I know it's not right of me to say that but ...
There are many views and thoughts people can share with you to help you move on from this there's one that goes as far as:
"I'm sorry the thread's title seem so interesting that I had to read it, but frankly I don't care."
It'd result in indirect anger wouldn't it? Or maybe just you becoming recluse and ever indecisive of sharing things as deep as this ever again with the forum, right?
... I'm sorry, but I can only rant here, even though I did intend to give some advice - at least in the smallest form of a sentence as I could think of, but I just can't.

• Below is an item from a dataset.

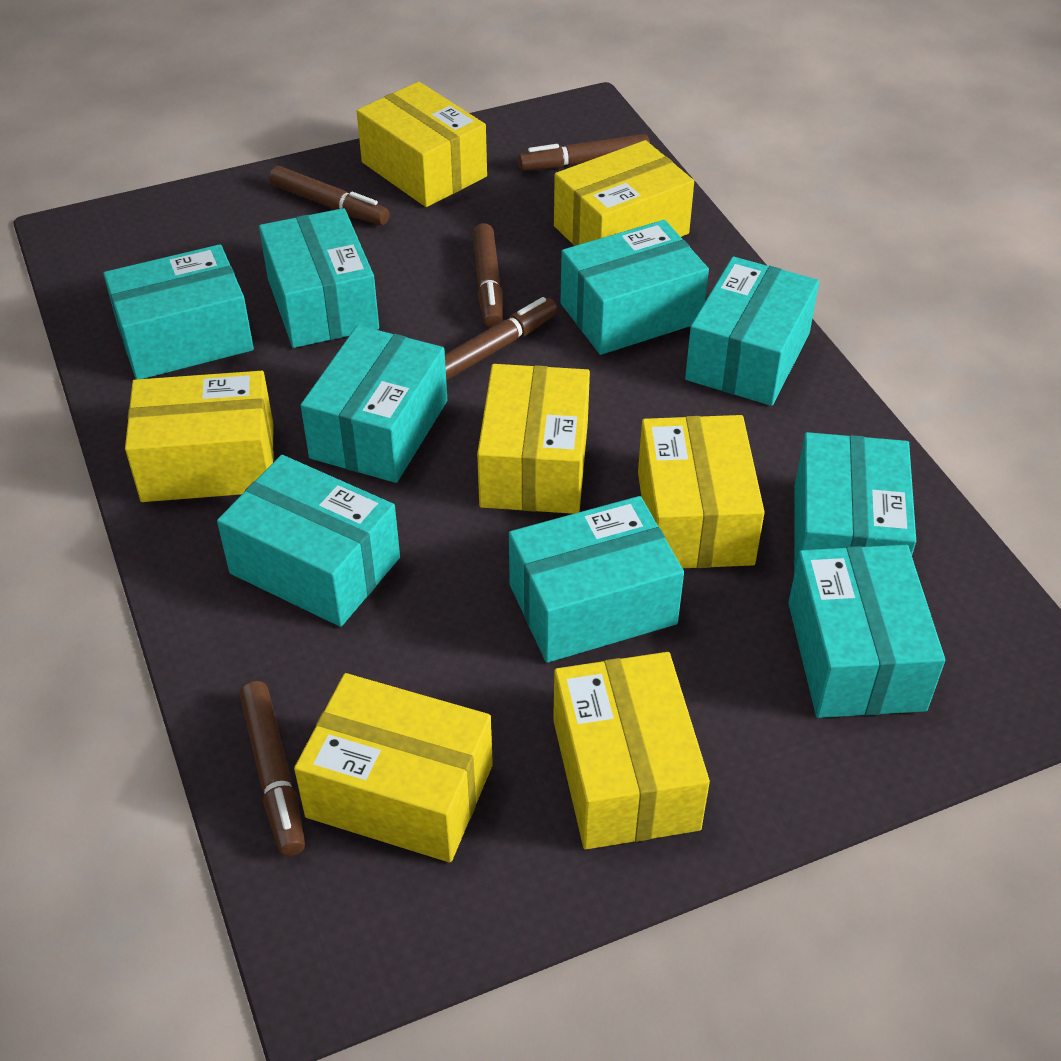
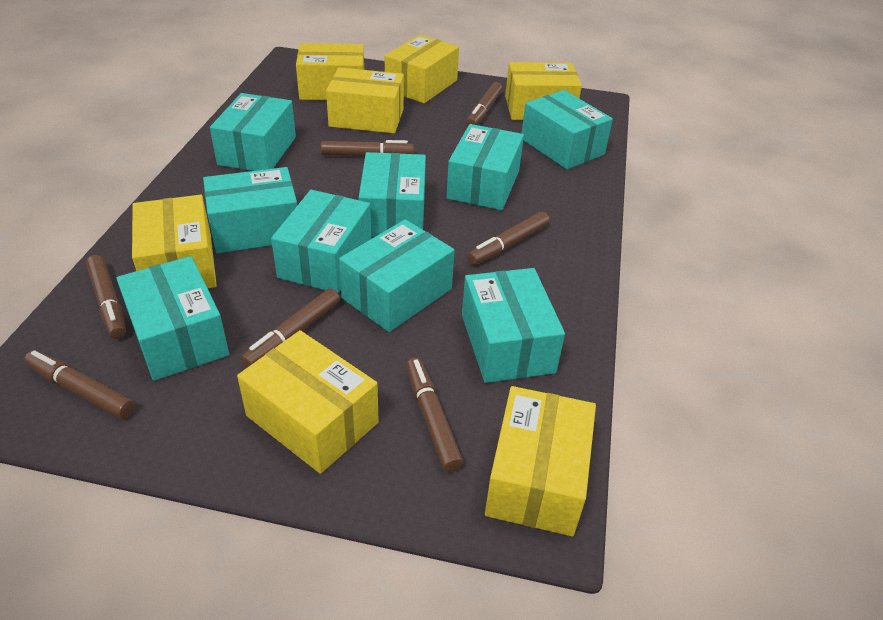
brown marker: 5 -> 7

Unlike you, I didn't loose a brother, I lost an uncle whom I wasn't very close to. An uncle who taught me one thing that brought me closer with the circle of my older siblings, and cousins that I thought I'd never reach. He would even sit around in front of the house with me teasing them. What makes me cry when I think about it the most was the fact that although I always said "I want to be closer with this part of the family" (which included him) is that I never got around to it. And just when it got good he was gone.

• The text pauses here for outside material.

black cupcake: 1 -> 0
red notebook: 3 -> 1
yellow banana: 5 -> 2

What's worse than not making up for the time that I never had with him is thinking about the time I will never have with him. What you have to look forward to remembering everyday, is a moment when Oliver was happy with just you - that one smile that only you receive because it's you. I won't ever have that with my uncle, but I've resolved to having that with the others in my family I'm not too close to.
You should try that too, wanting to make more bonds that are so closely knit together that they hurt. ^_~
Ah, well that's all the time I have to be depressed. I tihnk I'm finally ready for bed.